SMS Demag steigt bei Dependeq ein

Traditionsreicher Düsseldorfer Weltmarktführer für Walzwerkstechnik und Metallurgieanlagen beteiligt sich am aufstrebenden Wiener Chemieanlagenbauer.

Wien (OTS) - Die Dependeq Industrial Plant Engineering GmbH (gegründet 2000, 15 Mitarbeiter, 10 Umsatzmillionen, 18% Umsatzrendite) ist Technologieführer für Industriesysteme zur Oberflächenbehandlung von Stahlblechen und Aufbereitung von salzsauren Abwässern. Das im Palais Fanto am Wiener Schwarzenbergplatz ansässige Unternehmen liefert Stahlerzeugern und -Verarbeitern schlüsselfertige Industrieanlagen und Dienstleistungen über den gesamten Anlagen-Lebenszyklus hinweg. Die Marktschwerpunkte liegen dabei - strategisch gewollt - nicht im derzeit boomenden China sondern in Südamerika, Südostasien, dem mittleren Osten, sowie in der technisch anspruchsvollen deutschen und französischen Stahlindustrie. Im Konsortium mit SMS Demag wurden von Dependeq schon bisher komplexe Großprojekte - so z.B. in Brasilien, Thailand und Ägypten sowie für den Stahlkonzern Arcelor - abgewickelt.

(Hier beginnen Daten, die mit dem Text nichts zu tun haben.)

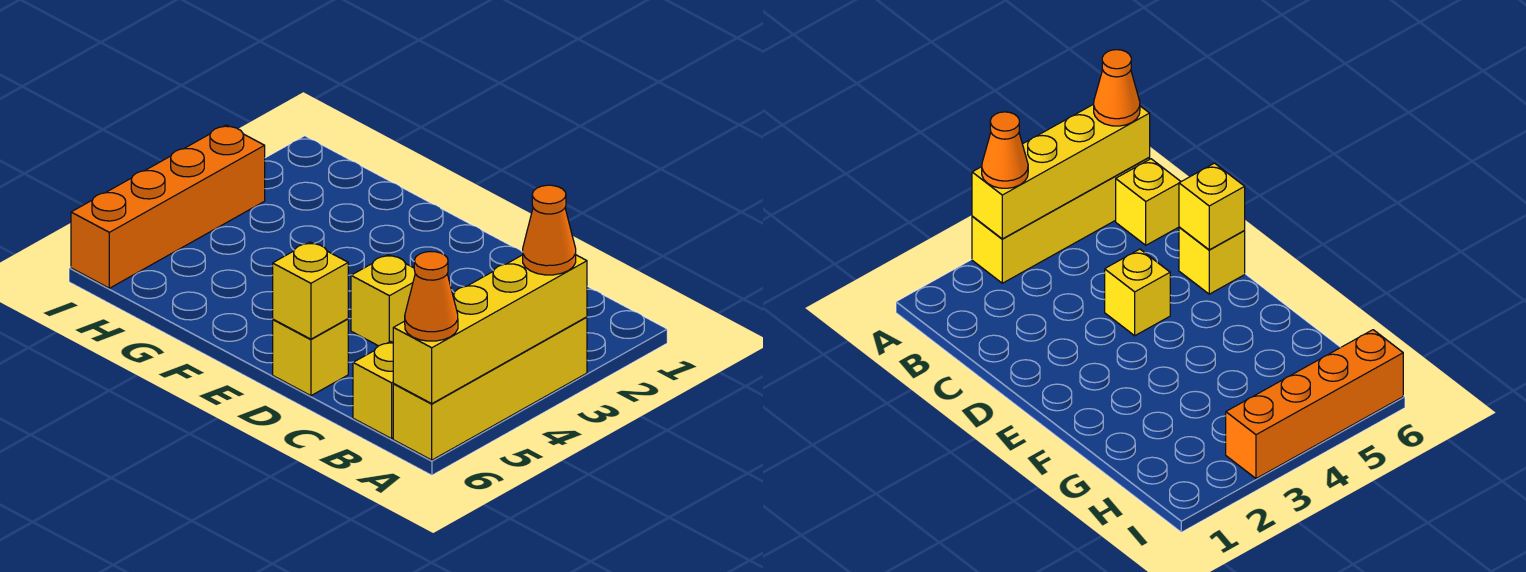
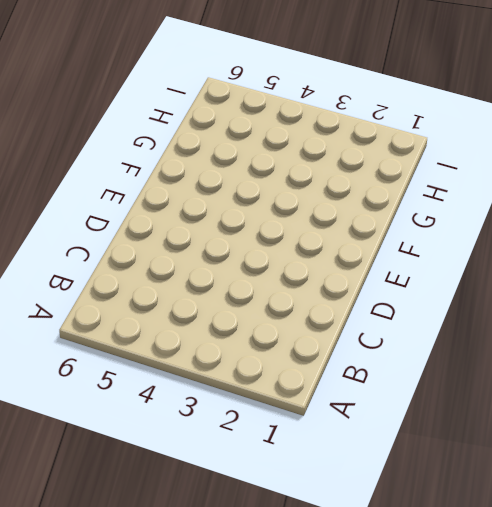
none -> yellow brick A3:A6 level 1
none -> yellow brick B6 level 1

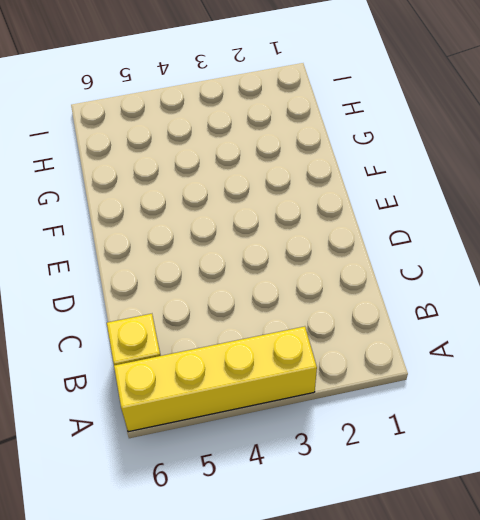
none -> yellow brick D4 level 1
none -> yellow brick D6 level 1

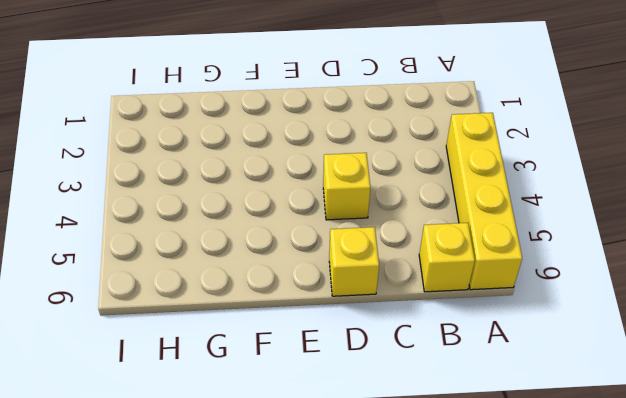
none -> orange brick I3:I6 level 1
none -> yellow brick A3:A6 level 2

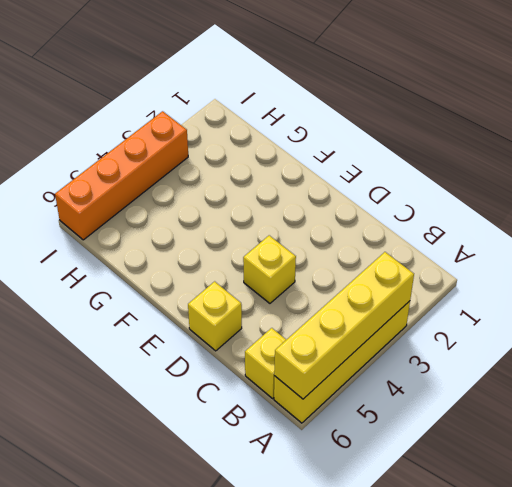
none -> yellow brick D6 level 2
none -> orange cone A3 level 3

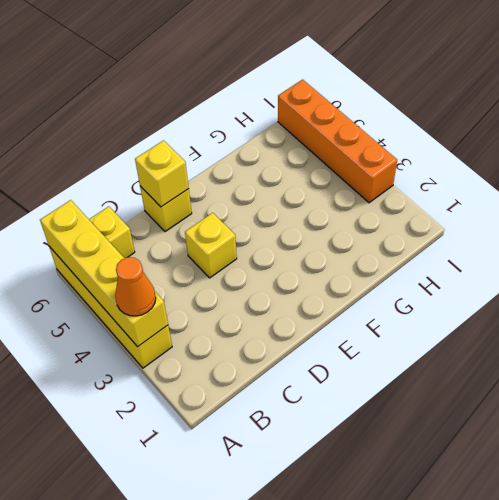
none -> orange cone A6 level 3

Wie die Dependeq-Gründer und Geschäftsführer Herbert Weissenbaeck (29) und Horst Krenn (32) heute bekannt gaben, war die am 23. Februar 2006 erfolgte Übernahme eines 51% Anteilspaketes durch SMS Demag der logische nächste Schritt zur Intensivierung der seit fünf Jahren überaus erfolgreichen Kooperation der beiden Unternehmen.

Zu den vorrangigen Motiven für diese synergiegetriebene Beteiligung zählen der durch die globale SMS Demag Infrastruktur mit Konzernbüros auf allen Kontinenten optimierte, das Wachstum der Dependeq beflügelnde Marktzugang sowie die Zusammenführung komplementärer Schlüsseltechnologien beider Unternehmen zu integrierten, Mehrwert schaffenden Lösungen.

Ausschlaggebend für den Entschluss, wirtschaftlich gemeinsame Wege zu gehen, war letztendlich auch die klare Übereinstimmung der auf Qualität, Nachhaltigkeit und langfristigen Erfolg bedachten Unternehmenskulturen der von der Unternehmerfamilie Weiss über Generationen geformten, eigentümergeführten SMS group und der von Horst Krenn und Herbert Weissenbaeck aufgebauten Dependeq GmbH.

"Ein Finanzinvestor oder eine börsennotierte Gesellschaft wäre für uns als Partner auf Grund völlig konträrer Interessenslagen nie in Frage gekommen." betont Herbert Weissenbaeck, in der Geschäftsleitung zuständig für die Unternehmensentwicklung. "Mit SMS Demag verbindet Dependeq über die nahe liegenden geschäftsfeldbezogenen Synergien hinweg der in beiden Unternehmen lebhaft präsente Entrepreneural Spirit."

Für die nächsten Jahre plant Dependeq - der Name wird im Zuge der Transaktion in SMS Demag Process Technologies geändert - eine überzeugende Fortsetzung der so erfolgreich begonnenen Old-Economy-Erfolgsstory. Neben einem Umsatzwachstum im Kerngeschäft auf 30 bis 40 Mio. Euro soll vor allem der die Empfindlichkeit gegenüber Stahlmarktzyklen reduzierende Einstieg in das zukunftsträchtige Geschäftsfeld Energie- und Umwelttechnik dem Unternehmen neue Perspektiven eröffnen.

Über die Details der Transaktion wurde Stillschweigen vereinbart.